REVIEW #004: TRILOGIA DAS CORES - A LIBERDADE É AZUL (1993)

Direção: Krzysztof Kieslowski
Produtores: Marin Karmitz
Roteiro: Krzysztof Piesiewicz, Krzysztof Kieślowski, Agnieszka Holland e Edward Zebrowski
Lançado em 8 de setembro de 1993
Duração: 1 h 40 Min.
País: França / Polônia / Suíça
NOTA: 8,5



Krzysztof Kieslowski iniciou a jornada da trilogia das cores com o Azul. A cor representa o pilar central do desenrolar da história, a tristeza, o luto, a depressão, a monotonia, a frieza. Ela também é acentuada em diversos momentos dramáticos, sempre acompanhada por uma trilha sonora.
  

Julie (Juliette Binoche) sofre um acidente de carro, que vitimiza o marido e a filha de 5 anos. Entorpecida pela tristeza, Julie tenta se suicidar e não consegue. Frente a situação de ter que lidar com as perdas e seguir sua vida, acaba por receber a encomenda para finalizar a composição do esposo, sobre a unificação da Europa.

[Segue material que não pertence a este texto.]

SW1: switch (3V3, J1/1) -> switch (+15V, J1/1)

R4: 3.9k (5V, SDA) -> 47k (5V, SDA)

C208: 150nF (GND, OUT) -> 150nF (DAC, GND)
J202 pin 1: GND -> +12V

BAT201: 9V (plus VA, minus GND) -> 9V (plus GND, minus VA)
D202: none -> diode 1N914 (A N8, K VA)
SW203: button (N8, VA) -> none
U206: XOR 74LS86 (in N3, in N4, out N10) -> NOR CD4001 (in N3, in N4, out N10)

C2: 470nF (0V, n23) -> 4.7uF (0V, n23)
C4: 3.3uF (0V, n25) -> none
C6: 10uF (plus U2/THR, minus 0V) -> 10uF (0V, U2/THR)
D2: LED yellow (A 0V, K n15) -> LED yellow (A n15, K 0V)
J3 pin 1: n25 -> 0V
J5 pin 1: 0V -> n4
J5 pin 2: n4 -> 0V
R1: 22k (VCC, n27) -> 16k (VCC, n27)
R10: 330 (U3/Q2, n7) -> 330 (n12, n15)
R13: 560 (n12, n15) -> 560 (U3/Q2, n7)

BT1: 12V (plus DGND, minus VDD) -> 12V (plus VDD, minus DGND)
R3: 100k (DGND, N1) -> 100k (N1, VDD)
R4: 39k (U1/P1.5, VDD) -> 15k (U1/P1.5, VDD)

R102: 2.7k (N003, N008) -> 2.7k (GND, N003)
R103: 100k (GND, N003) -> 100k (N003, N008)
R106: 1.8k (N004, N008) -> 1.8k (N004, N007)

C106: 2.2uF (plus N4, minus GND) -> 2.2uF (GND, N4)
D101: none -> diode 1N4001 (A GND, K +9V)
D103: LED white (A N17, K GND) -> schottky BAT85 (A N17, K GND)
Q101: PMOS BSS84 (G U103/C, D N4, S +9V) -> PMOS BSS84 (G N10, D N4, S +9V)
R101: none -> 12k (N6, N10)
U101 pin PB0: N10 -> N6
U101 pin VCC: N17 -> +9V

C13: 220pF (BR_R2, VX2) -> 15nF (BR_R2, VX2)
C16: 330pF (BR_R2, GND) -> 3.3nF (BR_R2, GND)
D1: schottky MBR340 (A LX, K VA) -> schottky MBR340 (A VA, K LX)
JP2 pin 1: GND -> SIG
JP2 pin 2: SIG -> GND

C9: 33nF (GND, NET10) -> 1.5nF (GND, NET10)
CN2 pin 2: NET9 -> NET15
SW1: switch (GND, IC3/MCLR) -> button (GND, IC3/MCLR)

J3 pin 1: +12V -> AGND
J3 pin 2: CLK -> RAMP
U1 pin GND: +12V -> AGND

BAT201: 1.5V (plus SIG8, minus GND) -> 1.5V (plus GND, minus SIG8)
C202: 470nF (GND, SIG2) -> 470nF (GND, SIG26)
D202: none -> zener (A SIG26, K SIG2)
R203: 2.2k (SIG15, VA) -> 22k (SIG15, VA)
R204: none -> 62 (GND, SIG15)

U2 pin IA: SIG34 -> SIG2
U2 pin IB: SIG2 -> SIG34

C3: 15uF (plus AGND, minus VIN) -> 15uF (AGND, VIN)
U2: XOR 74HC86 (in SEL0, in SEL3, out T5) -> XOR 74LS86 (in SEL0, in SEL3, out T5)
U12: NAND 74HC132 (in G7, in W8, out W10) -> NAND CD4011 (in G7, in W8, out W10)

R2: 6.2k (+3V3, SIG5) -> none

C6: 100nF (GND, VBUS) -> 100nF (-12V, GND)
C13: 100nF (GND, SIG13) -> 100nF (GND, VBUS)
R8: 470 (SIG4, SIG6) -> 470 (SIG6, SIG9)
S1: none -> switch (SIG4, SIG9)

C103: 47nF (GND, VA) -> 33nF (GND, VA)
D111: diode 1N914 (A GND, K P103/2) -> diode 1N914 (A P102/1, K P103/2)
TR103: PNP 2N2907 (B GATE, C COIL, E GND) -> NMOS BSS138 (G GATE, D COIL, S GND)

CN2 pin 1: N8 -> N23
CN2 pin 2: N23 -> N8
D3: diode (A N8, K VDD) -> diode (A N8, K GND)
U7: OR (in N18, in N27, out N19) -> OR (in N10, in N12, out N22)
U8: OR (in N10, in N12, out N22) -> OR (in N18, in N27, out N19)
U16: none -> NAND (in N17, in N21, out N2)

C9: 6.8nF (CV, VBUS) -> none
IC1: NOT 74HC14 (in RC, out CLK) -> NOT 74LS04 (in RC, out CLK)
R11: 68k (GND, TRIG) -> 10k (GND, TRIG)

Seus empregados sentem a falta dos falecidos, porém ela tenta não demonstrar tristeza, embora possua demônios internos. Uma cena curiosa: Julie, sentada ao chão, se perde em pensamentos enquanto vemos um espectro azul passando pelo seu rosto, numa metáfora para a confusão mental.


A raiva faz com que ela destrua as partituras da composição, um belíssimo recorte de cena, enquanto o carro do lixo destrói os papeis, ouvimos a música se desfazer. O remorso é amplificado quando Julie tem relações com outro homem, amigo da família. Vemos a antológica cena do muro (feitas sem utilização de dublês), onde a atriz se machuca de verdade, humanizando a personagem. Mesmo buscando o recomeço e esquecer o passado, ela leva consigo para o novo apartamento, uma guirlanda de pedras azuis, no sentido de que mesmo que tente, ela ficará com um vazio. A história não para por aí, depois do azul, vem o branco.